There was a sound suspiciously like chuckling from Bumblebee's vocalizer, and Arcee silenced him with a glare before turning her attention back to the new human.

"And yet I'm the one with the bigger gun," she said. "What's your name?"

The human looked entirely unwilling, but answered all the same. "Sam. Sam Witwicky."

"Who are you with?"

"Sector Seven. NEST division, under Optimus Prime. Now how about you tell me who you are who you're with."

Stunned, Arcee took a step back, gun wavering as she lowered her arm.

"No way!" It was Miko this time, and Arcee shuttered her optics in frustration at the girl's inability to stay quiet and hidden. "Did he just say 'Optimus Prime'?"

"Miko!" Jack scolded, stepping out from around Arcee's heel, Sam staring at both him and Miko as Miko came forwards. "He could be with MECH!"

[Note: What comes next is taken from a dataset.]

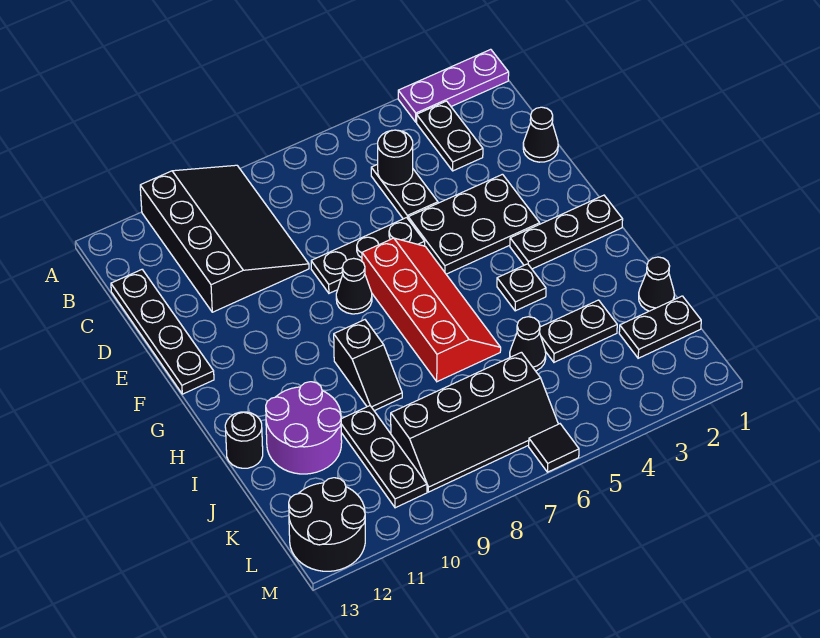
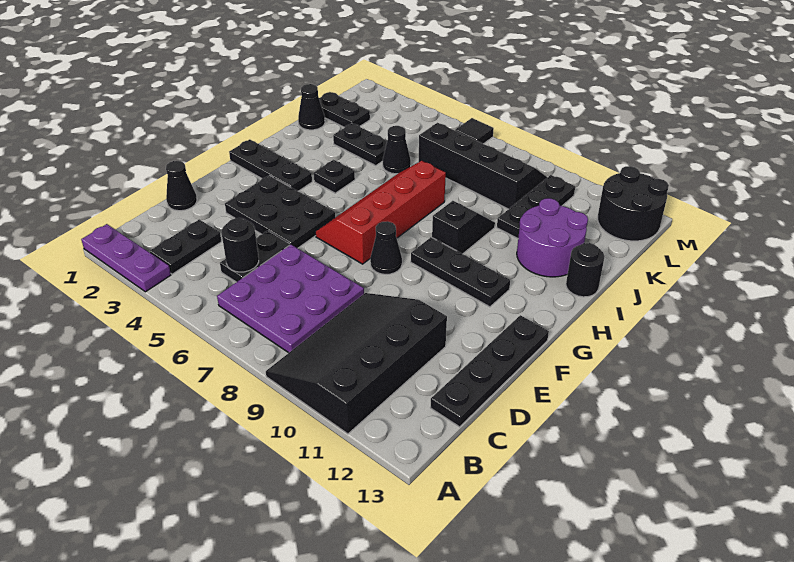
none -> purple plate B6:D8 level 1
black plate E6:E8 level 1 -> black plate G9:G11 level 1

"He just said he knew Optimus!" Miko replied. "Besides, all of the MECH guys are old and ugly. So, I'm Miko, that's Jack, Rafael, Bumblebee, Arcee, and of course, my buddy Bulkhead."

Bumblebee waved, chirping in a cheerful, friendly greeting. Sam sat up straighter, gaze locking on him. "Bumblebee? But…You're…you're all Autobots?"

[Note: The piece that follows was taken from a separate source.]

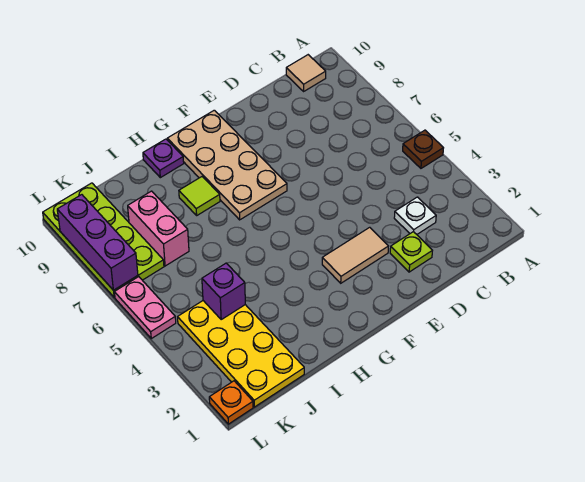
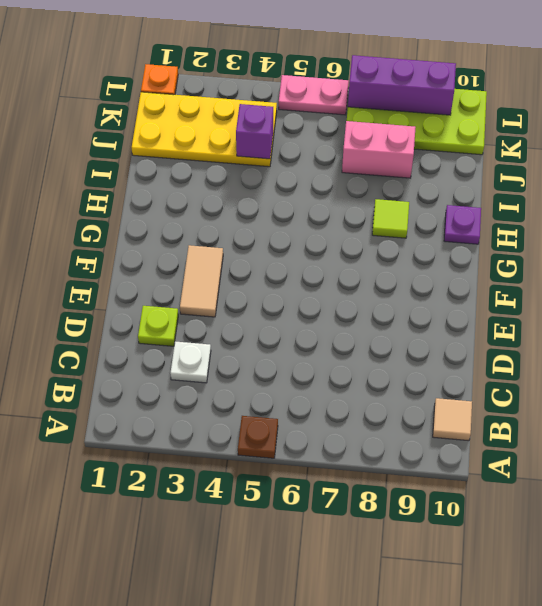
tan plate F7:G10 level 1 -> none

Miko nodded, cocking her hip and flashing a victory sign at him. "That's right!"

"Did you come through the groundbridge?" Raf asked, speaking up for the first time, pushing his glasses farther back up his nose from where they had slipped during his fall.

"The groundbridge," Sam repeated, finally looking away from Bumblebee to check over his shoulder. "Is this…Siberia?"

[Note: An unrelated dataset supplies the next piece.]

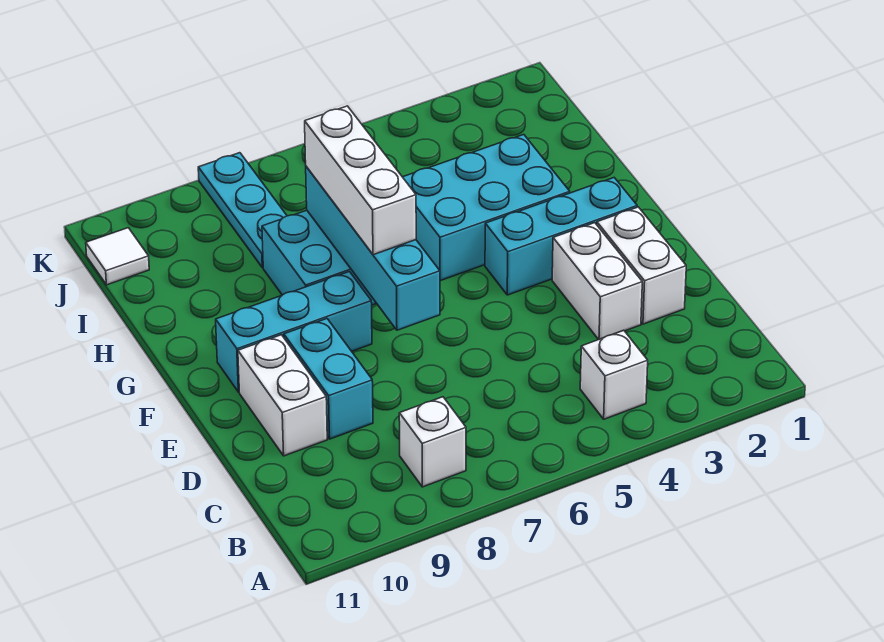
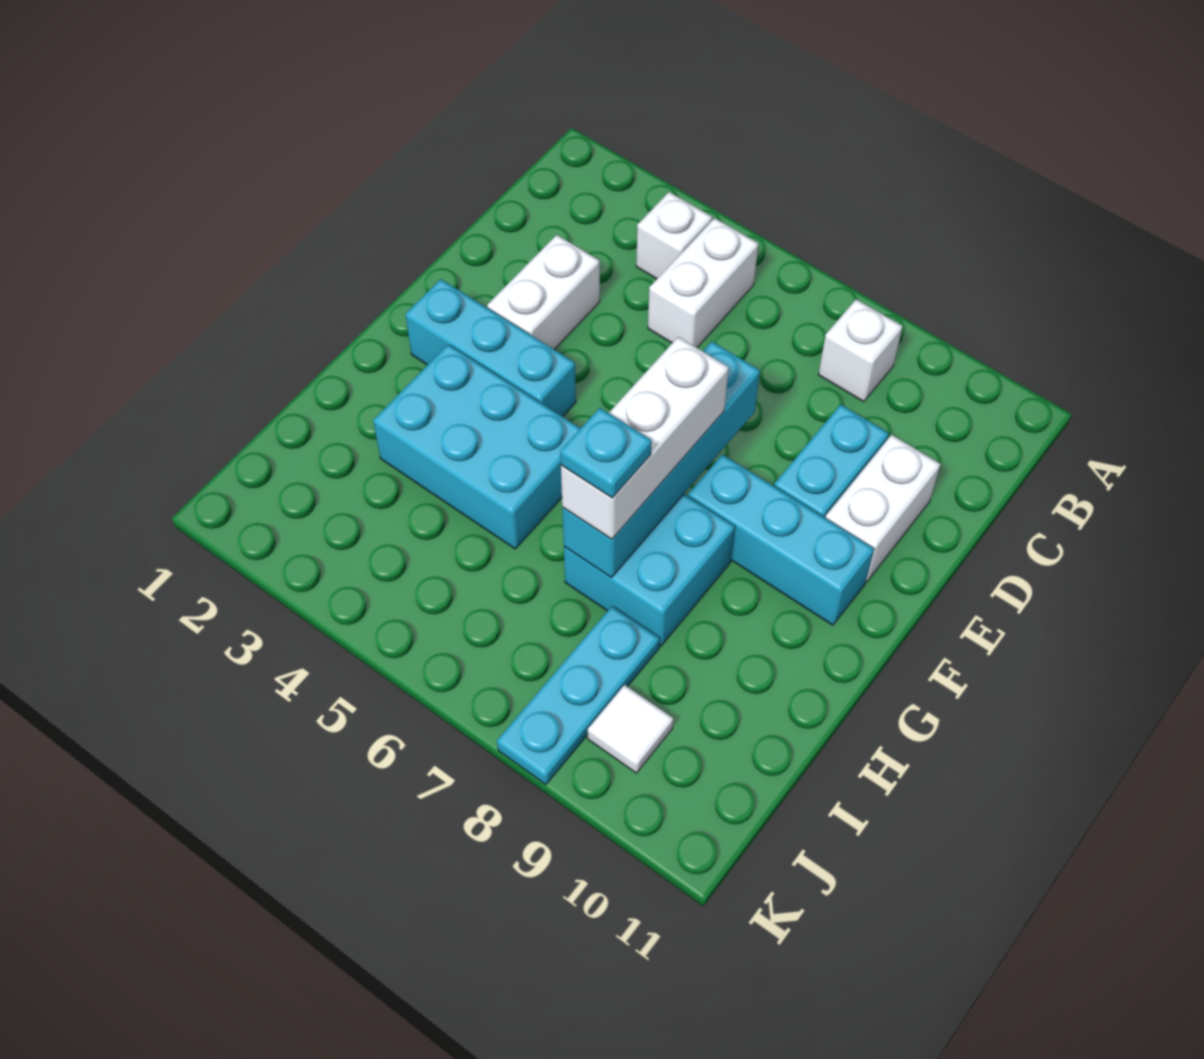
white brick D2:E2 level 1 -> white brick B5:C5 level 1
none -> cyan plate H7 level 4
white tile J11 level 1 -> white tile J9 level 1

"Yep!" Miko answered, and Arcee hardly needed her scanners to pick up the sudden increase in Sam's breathing, eyes growing wider by the second.

"The groundbridge," Sam said again. "Yeah, I…I came through the groundbridge. I was in Siberia, and this is Siberia. And you're Autobots, but, but see…you aren't." Sam climbed to his feet, quickly, and Arcee raised her gun again slightly at the now panicking human. "That can't be Bumblebee. There was a storm, and Ratchet was telling me to get through the groundbridge, and everyone was yelling at me, and there was lightning—I got hit by lightning!—that's it! I was hit by lightning, and see, I must have died, because you're not the Autobots and I have no idea who you three people are!"

Bulkhead took a hesitant step forward, reaching out a hand to Sam. "It's all right. Just calm down."

"Calm down? Calm down! I was hit by freaking lightning, and it was indescribable!" Sam was pacing now, walking in circles and looking around frantically, as though he could find something that would explain the current situation. He finally stopped, pausing only for a moment before striding up to Arcee and looking up at her.

"I need to speak to Optimus. Or Ratchet. You guys know Ratchet, right? Where are they?"

Arcee only stared back at him, both caught in a face-off before she raised her hand to her audio.

"Ratchet, do you copy?"

"There you are! I've been trying to contact you for the past ten minutes! What the slag happened over there? The computers are showing that the bridge failed."

"Not technically, I don't think," Arcee admitted. "But you better get us another bridge, ASAP. We have a bit of a problem."